There is much that can go wrong in any large construction project:  improper installations, defective products, errors and omissions made by designers, unexpected site conditions—the list is long.  Insurance coverage or a performance bond often means the difference between compensating injured parties and a nightmare of litigation and financial distress.  Unfortunately, insurance carriers often choose to wait while parties take their disputes through lengthy, expensive litigation, often adding yet more delays to the project.  Getting insurers to the table before litigation would save all parties significant time and money.  This article is a case study in one method of bringing insurers into settlement discussions early on through cooperative non-binding arbitration among the parties, followed by mediation with the insurance carriers.

The main problem for parties seeking insurance coverage in complicated construction defect cases is that there are too many variables.  There is often a tangle of liability issues, as well as confusion over which party the insurer is obligated to pay.  Further complicating matters, defective construction claims may involve (1) builder’s risk insurance (first-party coverage), (2) liability insurance (third-party coverage) and (3) a performance bond and the responsibility of the surety behind the performance bond.  Sorting this out can cause significant delays, particularly if a carrier takes the position that it does not owe coverage or that it is reserving its rights and refuses to come to the table for settlement discussions until after the other parties have fully litigated liability.

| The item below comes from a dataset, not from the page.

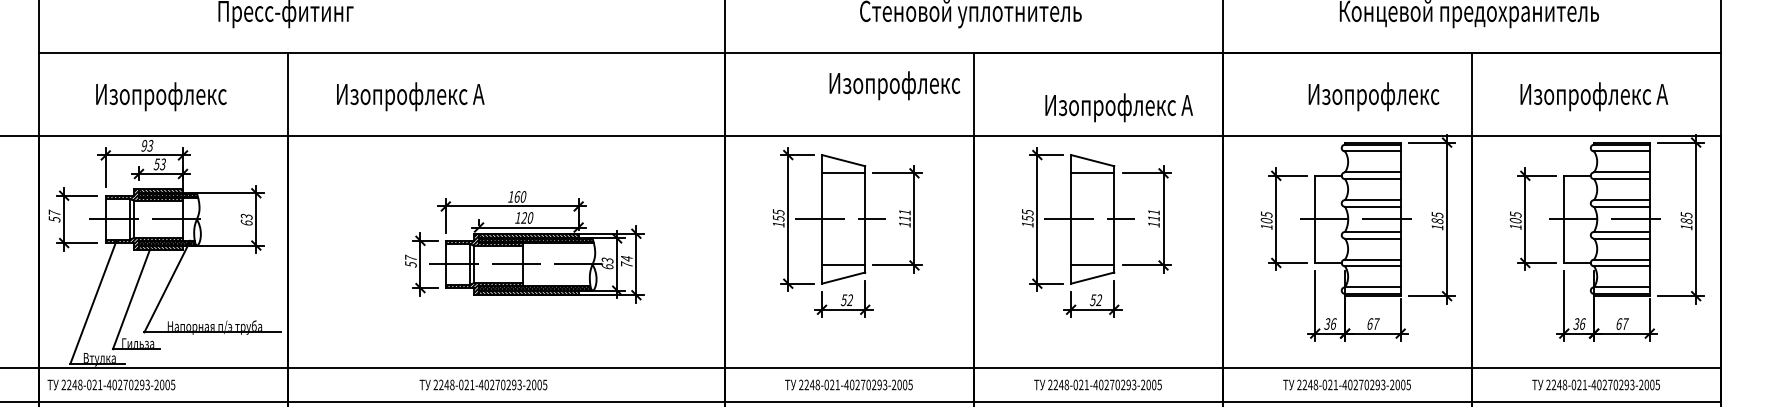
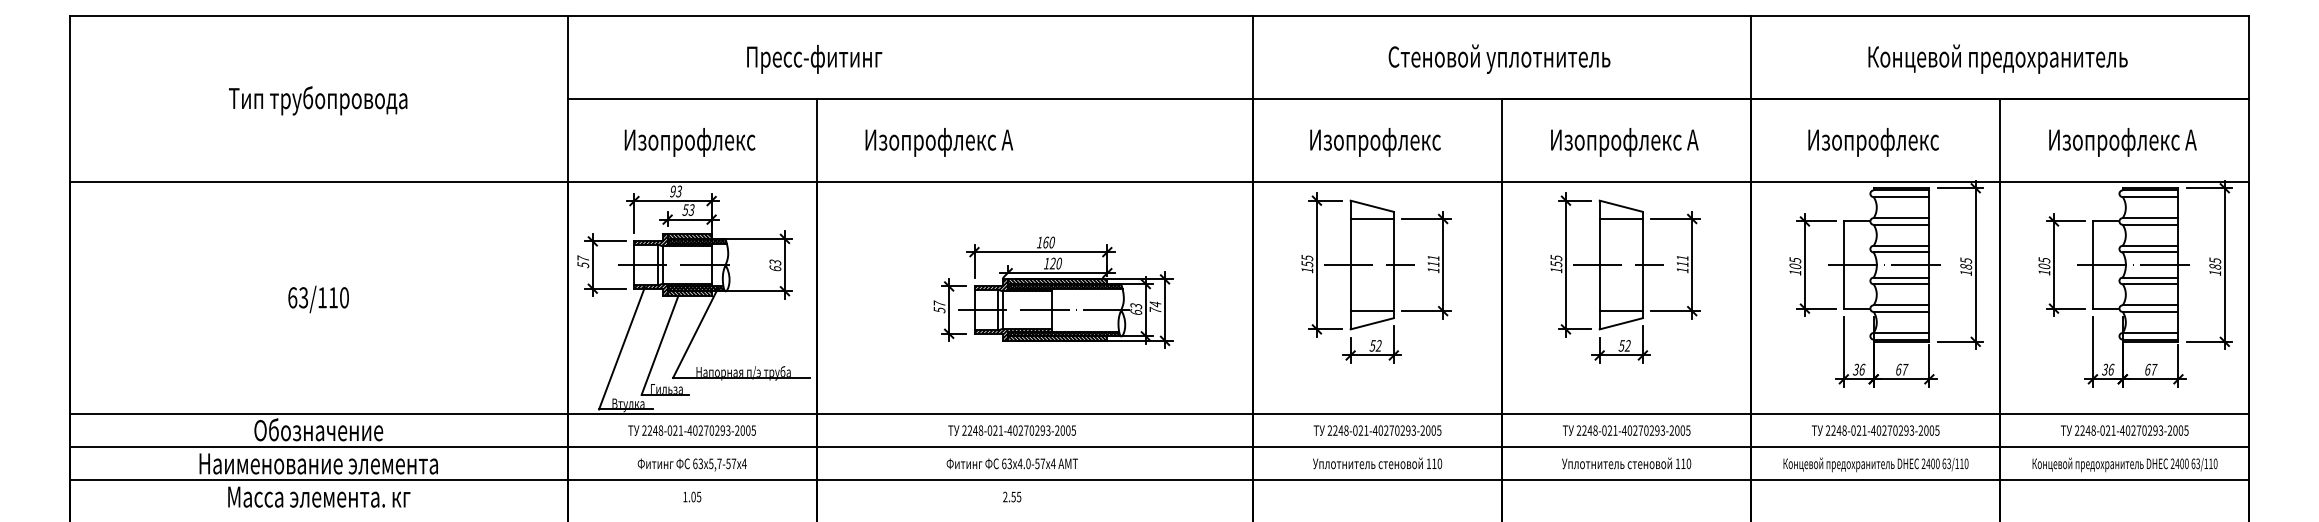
text: (894, 85) -> (1375, 142), moved
text: (1373, 96) -> (1873, 142), moved
text: (1118, 107) -> (1624, 142), moved
text: (110, 384) -> (691, 430), moved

A recent case illustrates one solution to these problems.  It started when a mixed-use commercial/residential high-rise project took too long, cost too much and sprung a leak.  Normally in such a case, the owner would consider options to seek insurance coverage directly on a first-party basis under its property, or all-risk-type, policy, or to sue the contractor and product supplier pursuant to a third-party commercial general liability (CGL) policy.  However the owner decided to proceed, the next step would be for the parties to ask their respective insurance carriers for coverage and/or protection in and from a lawsuit.  The carriers would then answer yes and grant full coverage, answer no and deny coverage or answer maybe and agree to defend under a reservation of rights to later deny or accept coverage. The latter two answers, of course, will likely to lead to protracted, and expensive, litigation as the parties sort out liability.

The parties in this dispute, however, tried a completely different option.  The owner, contractor and subcontractors agreed to submit their claims to non-binding arbitration, with an agreement that the arbitration award would become binding 30 days after issuance if no party rejected it.  To expedite the proceedings, they agreed to submit their evidence through written presentations, largely from experts, with cross-examination available at the hearing.  All parties agreed that there was some degree of liability on the parts of one or more defendants, although they disagreed about the amount of damages.  However, all their efforts to date to involve their insurance carriers in meaningful settlement discussions or mediation had failed.  Thus, the parties entered into the arbitration with the expectation of an award in favor of the plaintiff/claimant, albeit in an unknown amount.